Throughout the specification “comprise” means that an element or group of elements is not automatically limited to those elements specifically recited, and may or may not include additional elements.

Throughout the specification, “proximal end” of a heat generating applicator head means that end that attaches to the stem of the applicator. The “distal end” of a heat generating applicator head is opposite the proximal end.

Throughout the specification, “electrical contact” means that a current is able to flow between electronic elements, whether there is direct physical contact between the elements, or whether one or more other electronic elements intervene.

Throughout the specification, an applicator head wherein one or more individual heating elements are located within and/or on the lash grooming elements is referred to as a “heat-generating applicator head”.

One embodiment of an applicator with heat-generating applicator head is shown in FIG. 1. Also shown, is a container for use with the applicator. The container (1) holds a mascara or other product. A wiper (10) may be included in the container. The heated applicator (3) includes a handle (4) for grasping by a user, which also serves as a housing for a source (5) of electric current and some associated circuitry (i.e. coil 4a contacts one terminal of the power source; lead 4b provides a path between a printed circuit board and the power source; terminal 4c contacts the printed circuit board).
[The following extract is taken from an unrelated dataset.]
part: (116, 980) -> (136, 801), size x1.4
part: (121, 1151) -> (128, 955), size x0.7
The handle may also serve as a closure for the container. Attached to the handle and extending away from the handle is a hollow stem (6). Optionally, some of the electronic circuitry is carried on a printed circuit board (PCB) (8). For example, the PCB may be an elongated structure that passes through the stem, from the electric current source toward a heat-generating applicator head (20). The heat-generating applicator head depends from the PCB or from the hollow stem. The heat-generating applicator head comprises grooming elements (21). For example, in some embodiments, the grooming elements are or include lash grooming elements. When the heat-generating applicator head is attached to the stem or PCB, then at least one set of electric leads of the heat-generating applicator head establishes electrical contact with a circuit that includes the source of electric current.
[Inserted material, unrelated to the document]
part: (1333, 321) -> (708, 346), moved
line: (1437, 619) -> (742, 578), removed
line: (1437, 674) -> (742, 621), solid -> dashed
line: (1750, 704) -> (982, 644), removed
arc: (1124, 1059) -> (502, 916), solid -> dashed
In copending application Ser. No. 12/732,835 (herein, incorporated by reference, in its entirety), a plurality of heating elements are located underneath a sleeve of a molded applicator head, but are separate from the molded applicator head. In the present invention, some or all (i.e. at least one) of the lash grooming elements (21) have an associated heating element (22). When we say that a “heating element is associated with a lash grooming element”, we mean that the heating element is reposed inside the lash grooming element (FIG. 2) or on an outer surface of the lash grooming element (FIG. 3), or both. This positioning of heating elements within or on the lash grooming elements is a performance improvement over prior art cosmetic heated applicators. By positioning a heating element within or on a lash grooming element, the delivery of heat to the product located on that lash grooming element is substantially improved. The supplied heat is closer to the product being heated, so heat losses are reduced. Many prior art heated applicators use a single, continuously distributed heat source remotely located from the product on the lash grooming element. The heat source is typically buried in the stem. Thus, in this prior art, the applicator head is not heat-generating. These applicators rely on conduction of heat through parts of the applicator that don't otherwise need to be heated. This limits the effectiveness of the heating circuit to deliver heat to the product.
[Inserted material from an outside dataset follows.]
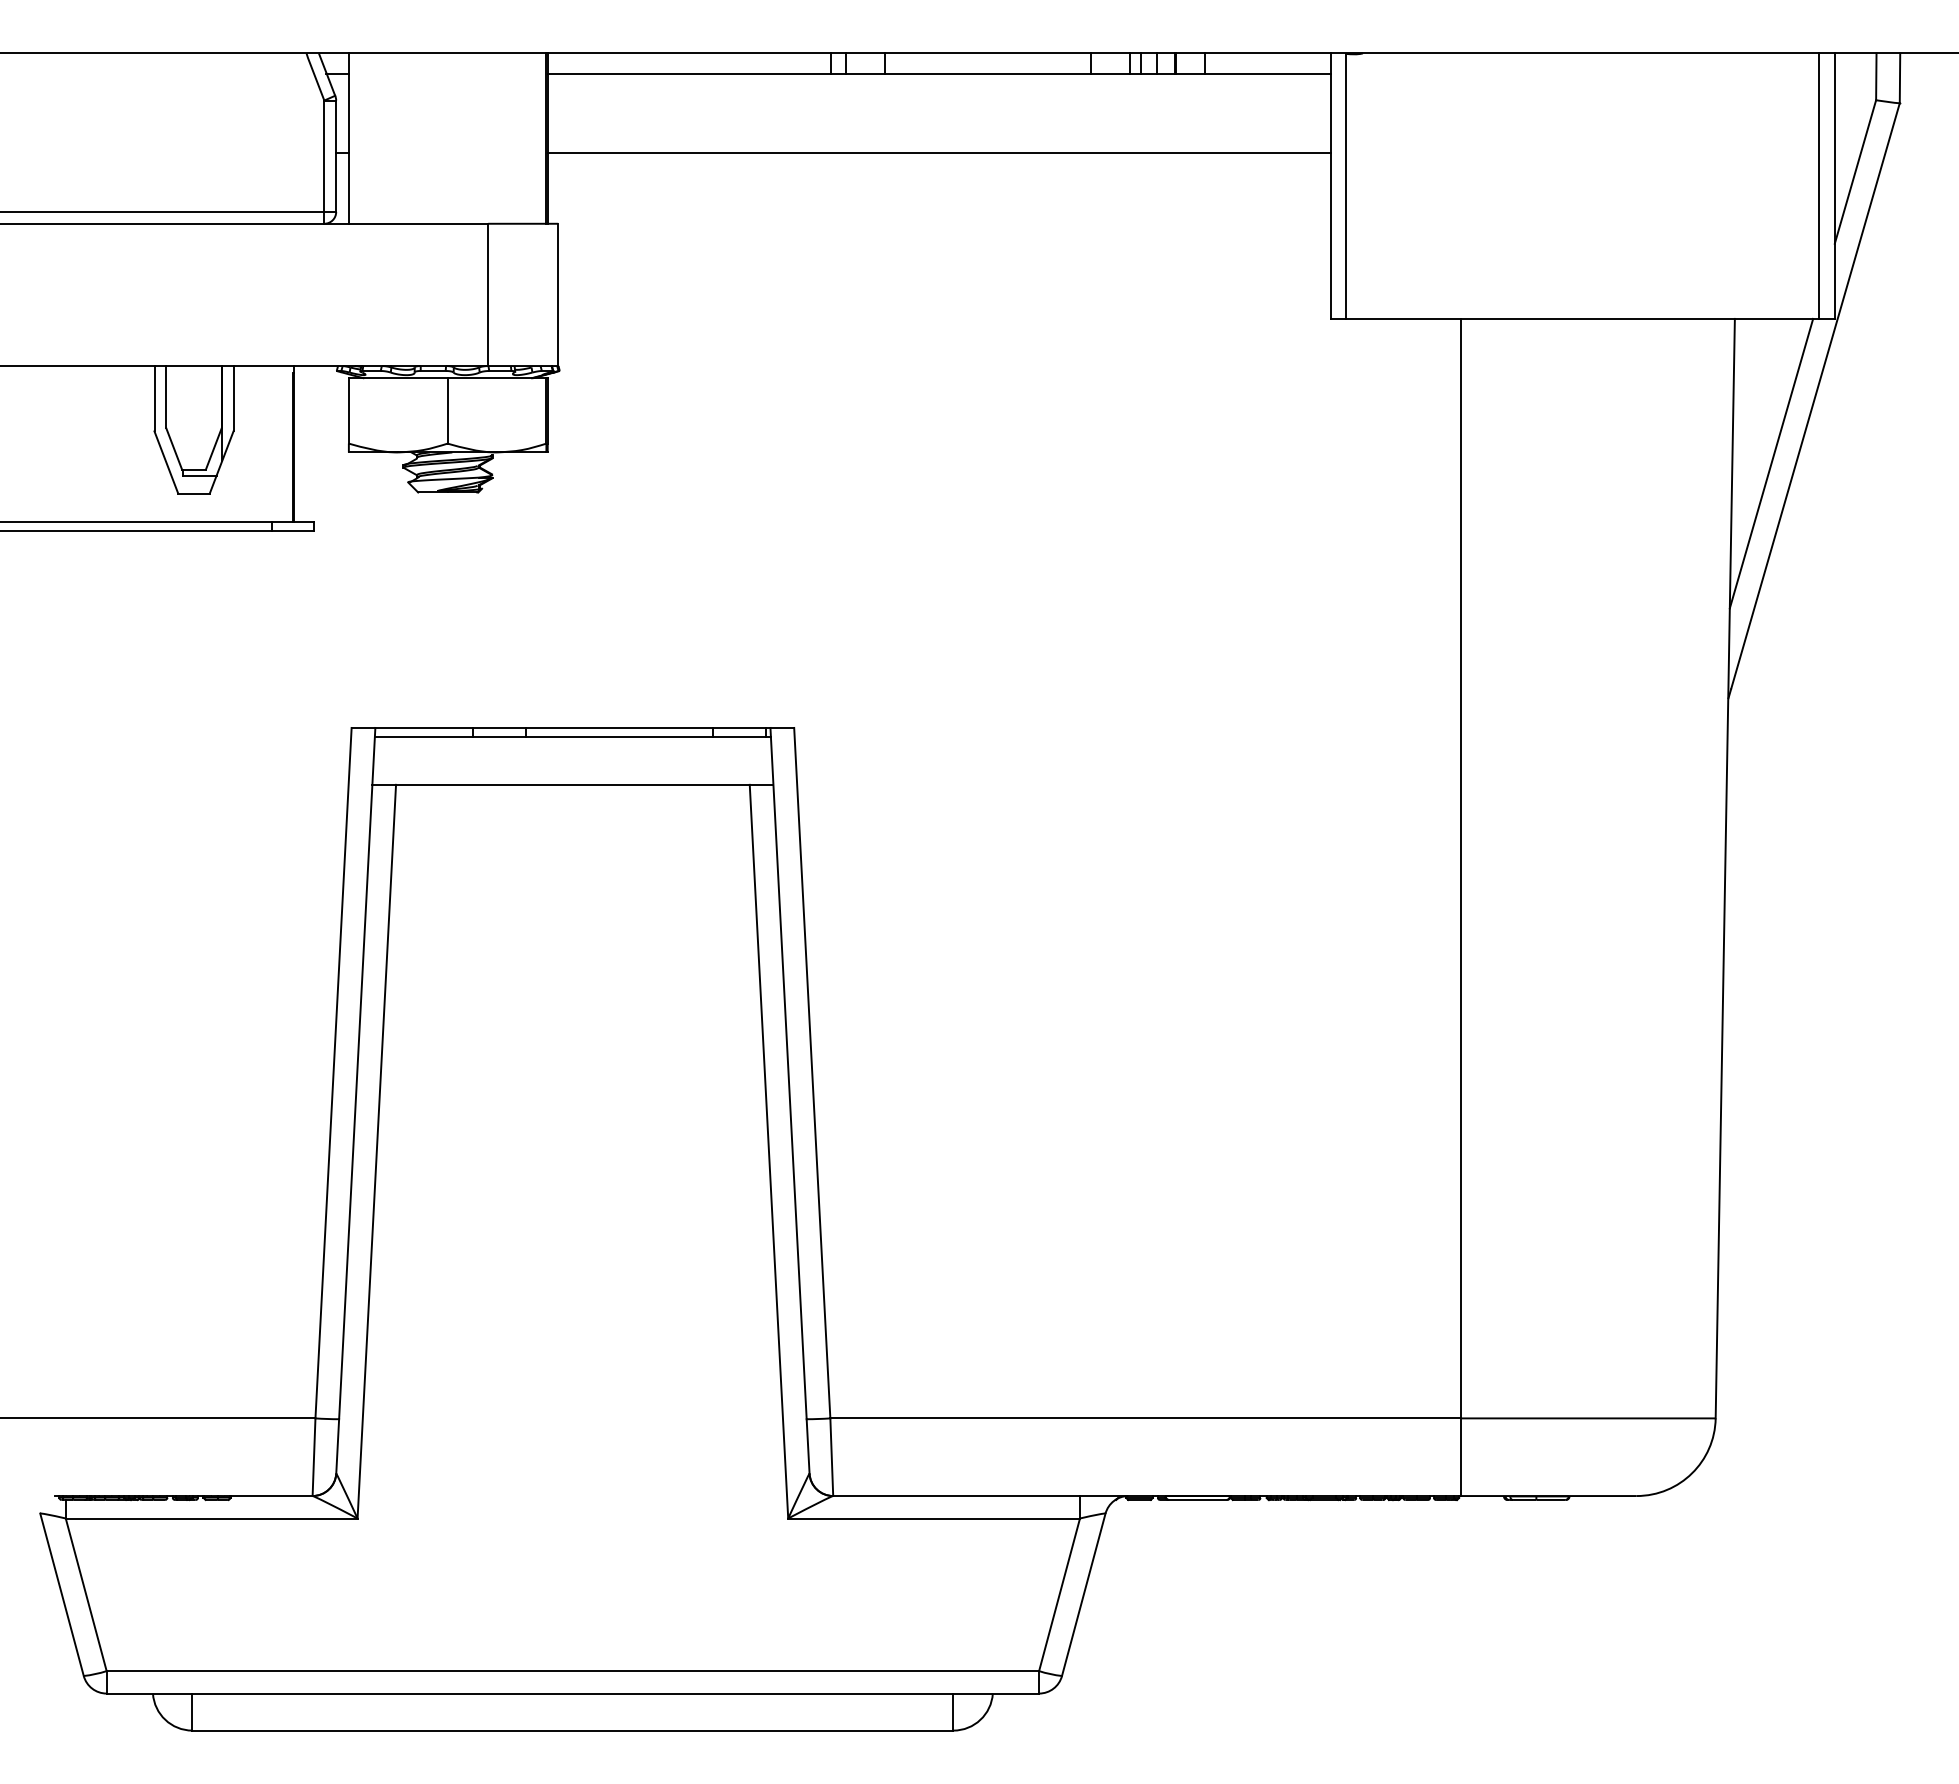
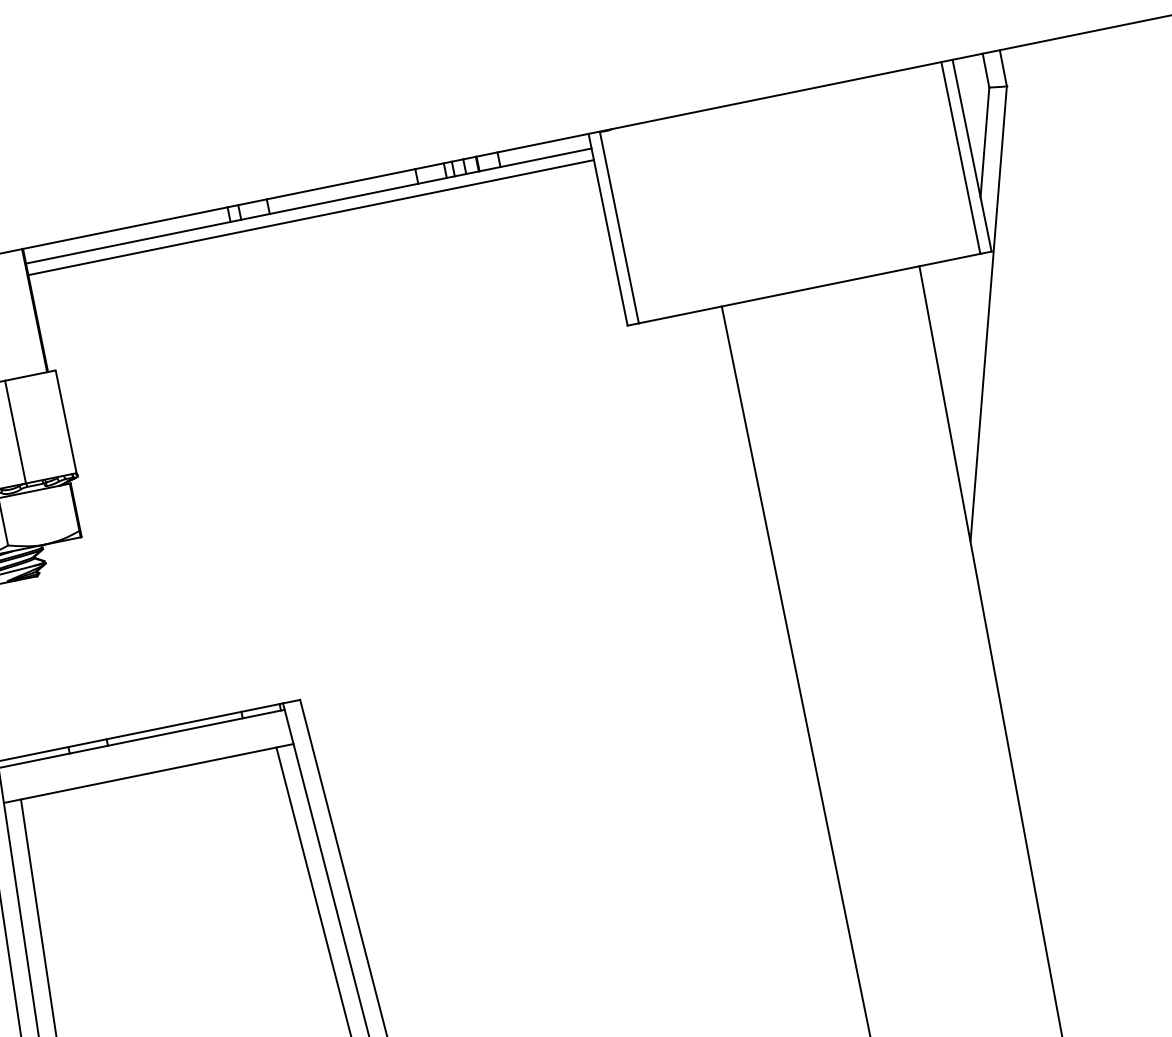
line: (938, 152) -> (310, 217), moved
line: (1771, 463) -> (967, 365), removed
Furthermore, a centrally located heat source of the prior art may not diffuse heat evenly to all portions of the product located on the applicator head. Or, perhaps, a pattern of diffusion cannot be controlled or maintained. In contrast, a heat-generating applicator head (20) according to the present invention is able to target heat to selected portions of the applicator head. Thus, the heating of a product may be more even, especially when each lash grooming element (21) has it own heating element (22), or at least when the heating elements are distributed uniformly throughout the lash grooming elements. When some lash grooming elements do not have an associated heating element, the product on those lash grooming elements will still be heated by nearby lash grooming elements that do have associated heating elements. In this case, transfer of heat may primarily occur through the product, rather than through portions of the molded applicator head. Thus, the product is heated efficiently and uniformly. Alternatively, if a pattern of uneven heating is desired, this may be achieved by associating heating elements with specific lash grooming elements, but not with others. Through trial and error it may be possible to determine how many and which lash grooming elements should be supplied with heating elements, to give the best application of heated product. A preferred ratio of heating elements to lash grooming elements is from 1:30 to 1:60 or more, more preferably the ratio is from 1:15 to 1:20 or more, even more preferably the ratio is 1:5 to 1:10 or more, and most preferably the ratio of heating elements to lash grooming elements is 1:1 to 1:2 or more.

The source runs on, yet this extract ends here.